Brock was the son of the respected photographer Herbert Brock. From 1921 he studied medicine at Guy's Hospital Medical School. In 1926 he graduated from the Royal College of Physicians of London (LRCP) and became a member of the Royal College of Surgeons (MRCS). In 1927 the bachelor degrees in medicine (MB) and surgery (BS) followed. He became a demonstrator of anatomy and pathology at Guy's Hospital and in 1929 became a Fellow of the Royal College of Surgeons (FRCS). 1929 to 1930 he was with the well-known thoracic surgeon Evarts Graham (1883-1957) at Washington University in St. Louis . In 1932 he was back at Guy's Hospital, where he was a tutor and continued his specialist training (Surgical Registrator). 1938 he became a professor ( Hunterian professor ). From 1935 to 1946 he was a thoracic surgeon (consultant) at London County Council, from 1936 to 1945 a surgeon for the Ministry of Pensions at Roehampton Hospital and from 1936 to 1968 a surgeon at Guy's Hospital and Brompton Hospital.

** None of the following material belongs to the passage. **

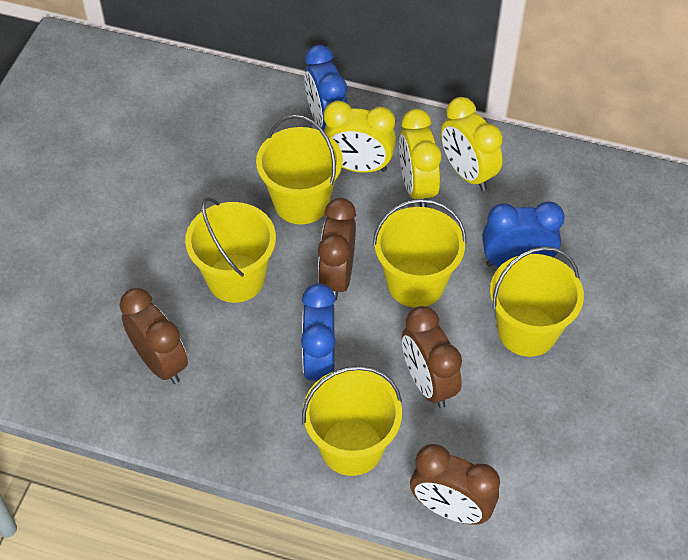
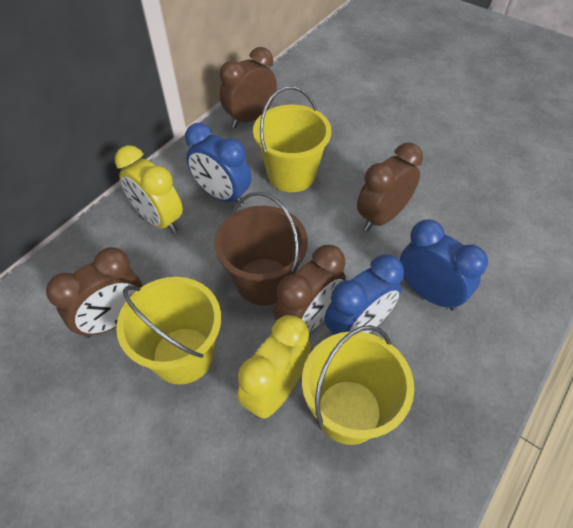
brown bucket: 0 -> 1
yellow bucket: 5 -> 3
yellow clock: 3 -> 2

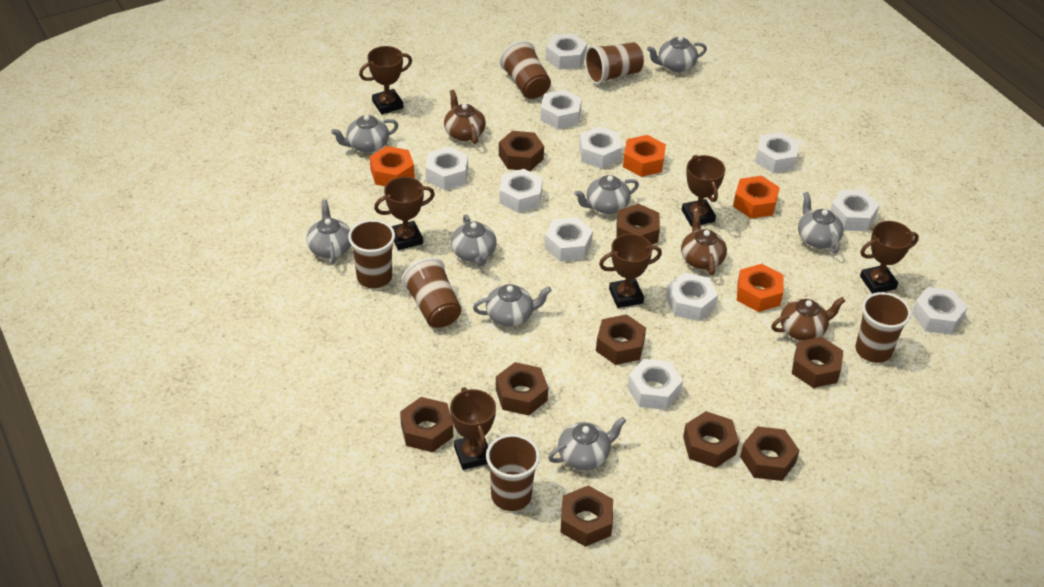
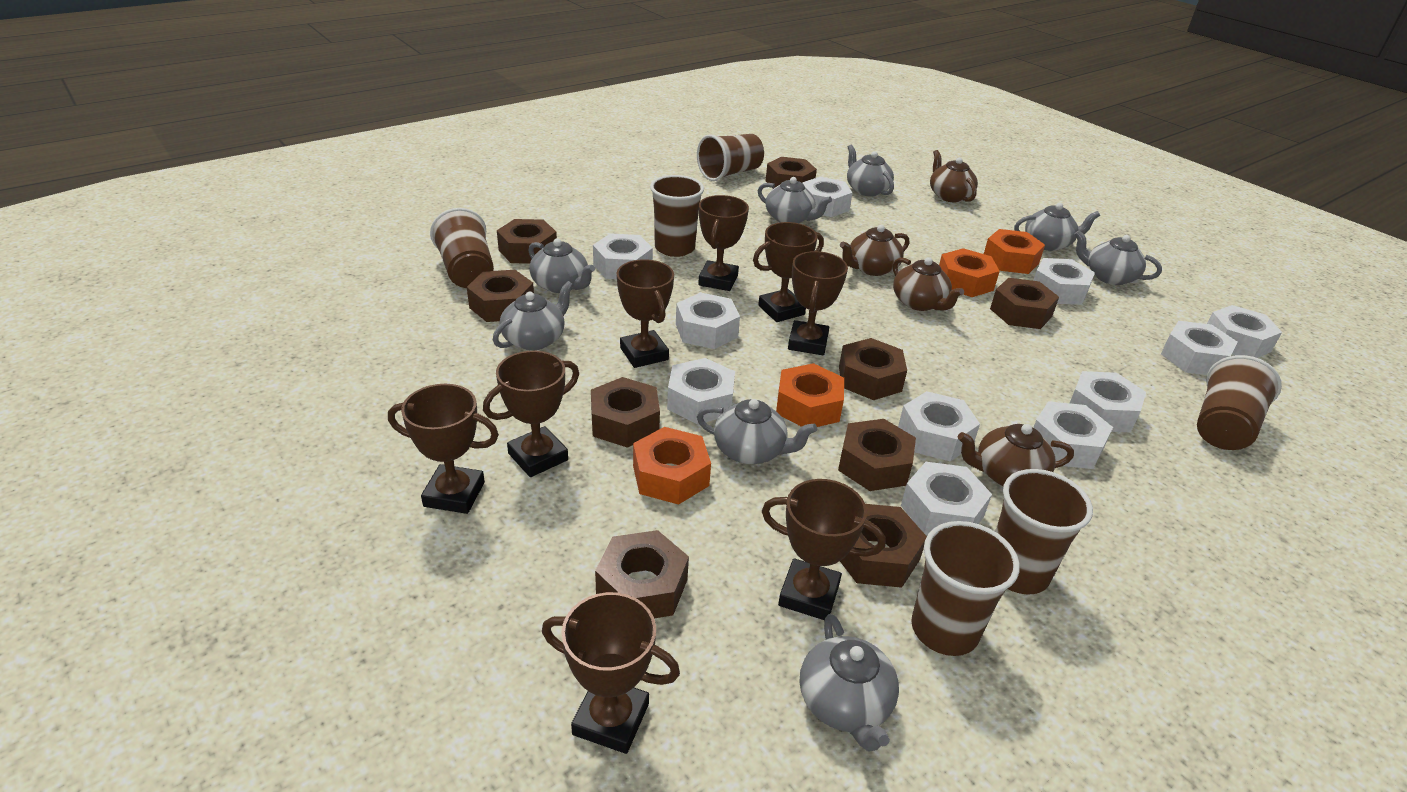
brown teapot: 3 -> 4
brown trophy: 6 -> 8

He had been married to Germaine Louise Ladavèze since 1927, with whom he had three daughters. After her death in 1978, he remarried.

plant

After the war in the 1940s, he was one of the pioneers in the surgery of congenital heart diseases such as the Fallot tetralogy , which he successfully operated on in 1948 (with a new technique of opening a narrowed pulmonary valve ), as well as mitral stenosis (as did Horace Smithy at the same time , Charles Bailey and Dwight Harken in the USA). Early on in Europe he adopted innovations from the USA (such as the heart-lung machine) and exchanged ideas with Alfred Blalock in Baltimore.

Honors and memberships

In 1935 he received the Jacksonian Prize from the Royal College of Surgeons. He was an honorary doctor from the Universities of Cambridge, Hamburg, Munich, Leeds and Guelph. He received the Gairdner Foundation International Award in 1961 and the Lister Medal in 1967 .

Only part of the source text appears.